IN THE OREGON TAX COURT
MAGISTRATE DIVISION

PBH, INC.,
an Oregon Corporation,

Plaintiff,

v.

MULTNOMAH COUNTY ASSESSOR,

Defendant.

(TC-MD 001026D)

Plaintiff appealed from a notice of correction adding omitted property. Plaintiff's original Complaint incorrectly named the Department of Revenue as defendant. Plaintiff filed a Complaint correctly naming the Multnomah County Assessor as Defendant. Defendant moved to dismiss based on Plaintiff's failure to timely file its Amended Complaint within the 90-day appeal period of ORS 311.223(4). Plaintiff argued that the filing of the Amended Complaint relates back to the filing date of the original Complaint, therefore, was timely. Alternatively, Plaintiff argued that under the more informal operating procedures of the Magistrate Division it would be unjust to apply technical or formal rules in this case. The court found that although the rules of the Magistrate Division are less formal, it is beyond the court's authority to ignore a legislatively enacted statute of limitations. Therefore, the motion to dismiss was granted.

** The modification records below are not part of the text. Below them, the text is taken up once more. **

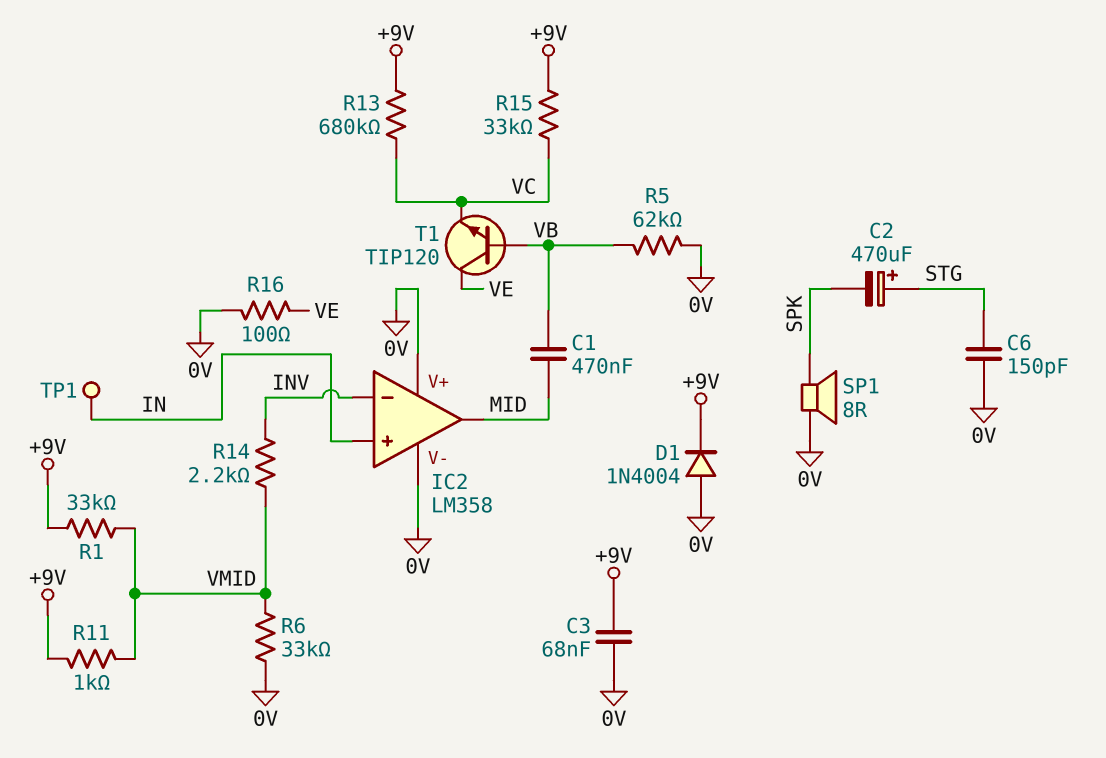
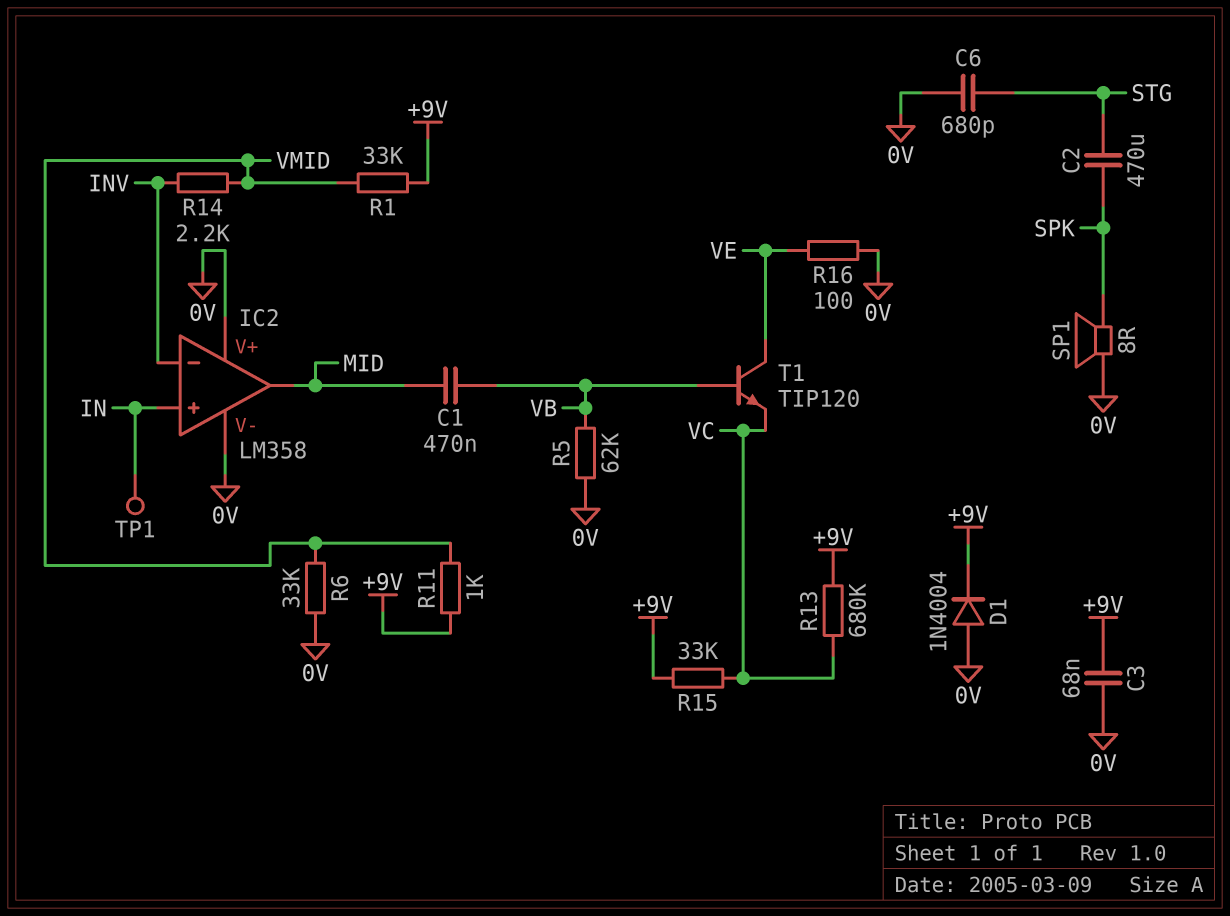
C2: 470uF (plus STG, minus SPK) -> 470uF (SPK, STG)
C6: 150pF (0V, STG) -> 680pF (0V, STG)

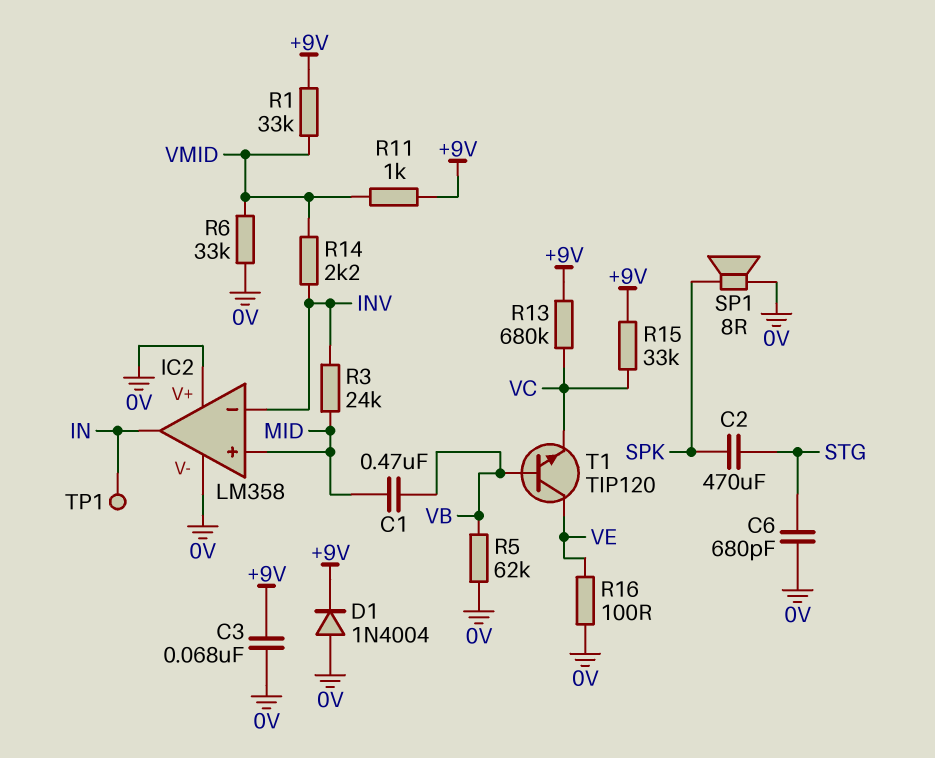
IC2 pin in+: IN -> MID
IC2 pin out: MID -> IN
R3: none -> 24k (INV, MID)

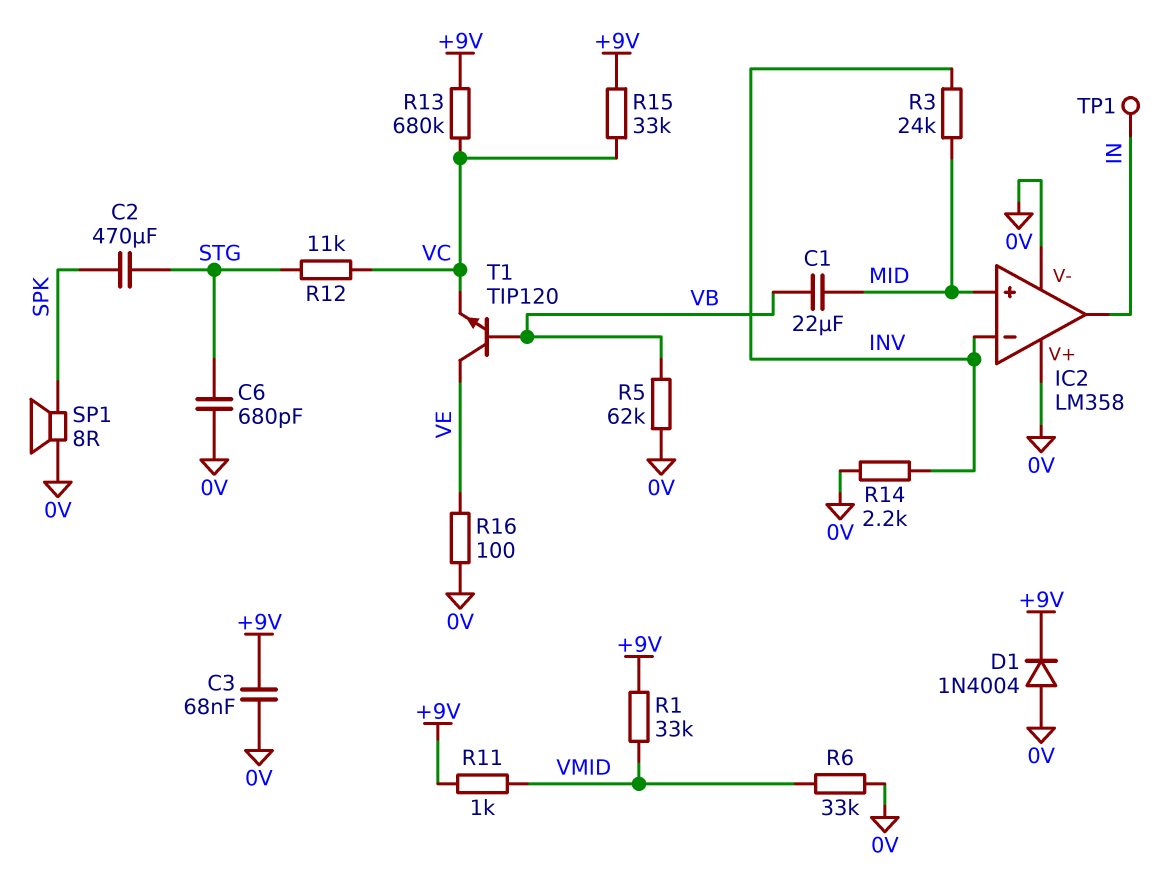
C1: 470nF (MID, VB) -> 22uF (MID, VB)
R12: none -> 11k (STG, VC)
R14: 2.2k (INV, VMID) -> 2.2k (0V, INV)

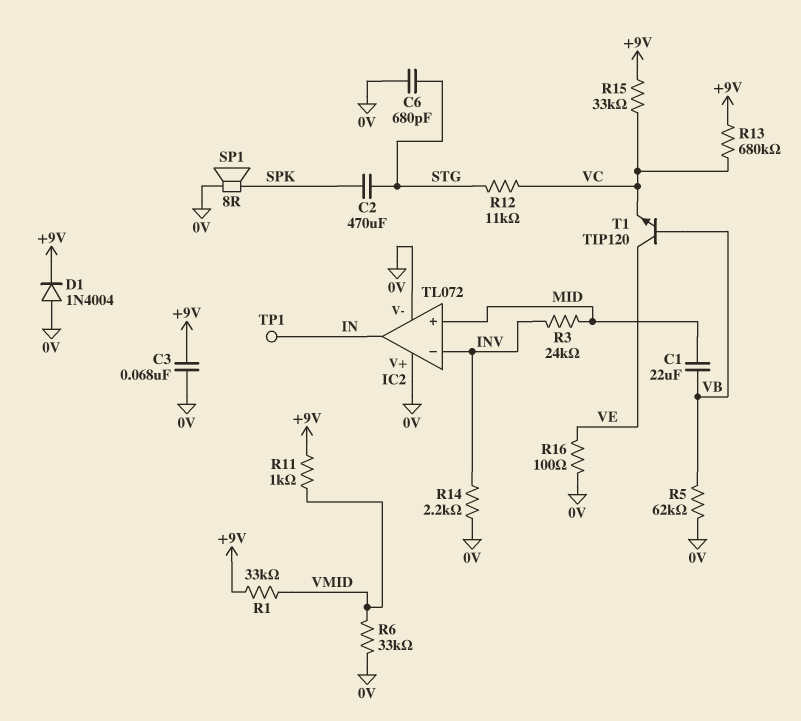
IC2: LM358 -> TL072

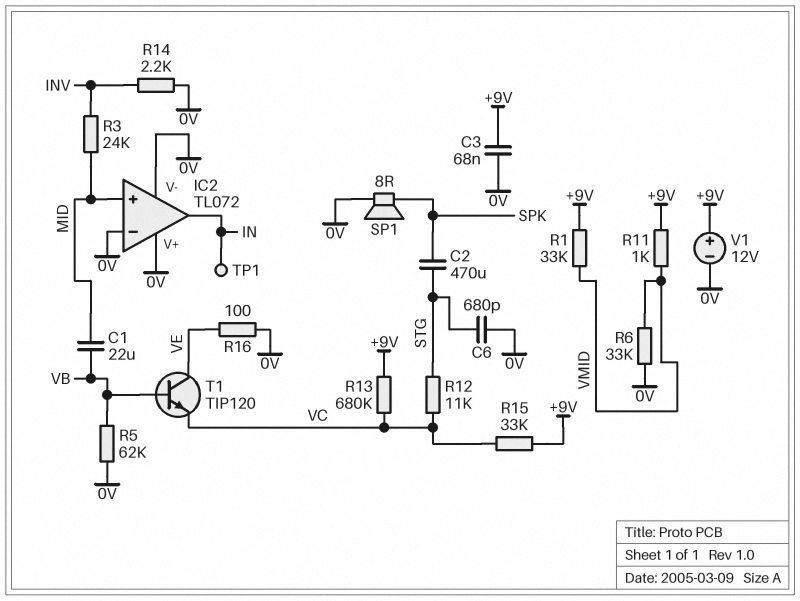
D1: diode 1N4004 (A 0V, K +9V) -> none
IC2 pin in-: INV -> 0V
V1: none -> 12V (plus +9V, minus 0V)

Tax Court - Magistrate Division - Administration

1. Generally, the rules governing proceedings in the Magistrate Division are geared away from strict formalities; however, there is a distinction between resolving appeals and allowing the appeal to be heard by the court.

Statute of limitations

2. Statutes of limitations are used for the purpose of establishing a reasonable time within which an action must be brought that gives the opposing party a fair opportunity to defend.

Tax Court - Administration - Rules

3. Tax Court Rule 23 C provides an exception to the barring effect of a period of limitation, but retains the purpose of notice.

Tax Court - Magistrate Division - Administration

4. Although the Magistrate Division operates less formally than other courts, the court does not relinquish adherence to applicable statutes of limitations.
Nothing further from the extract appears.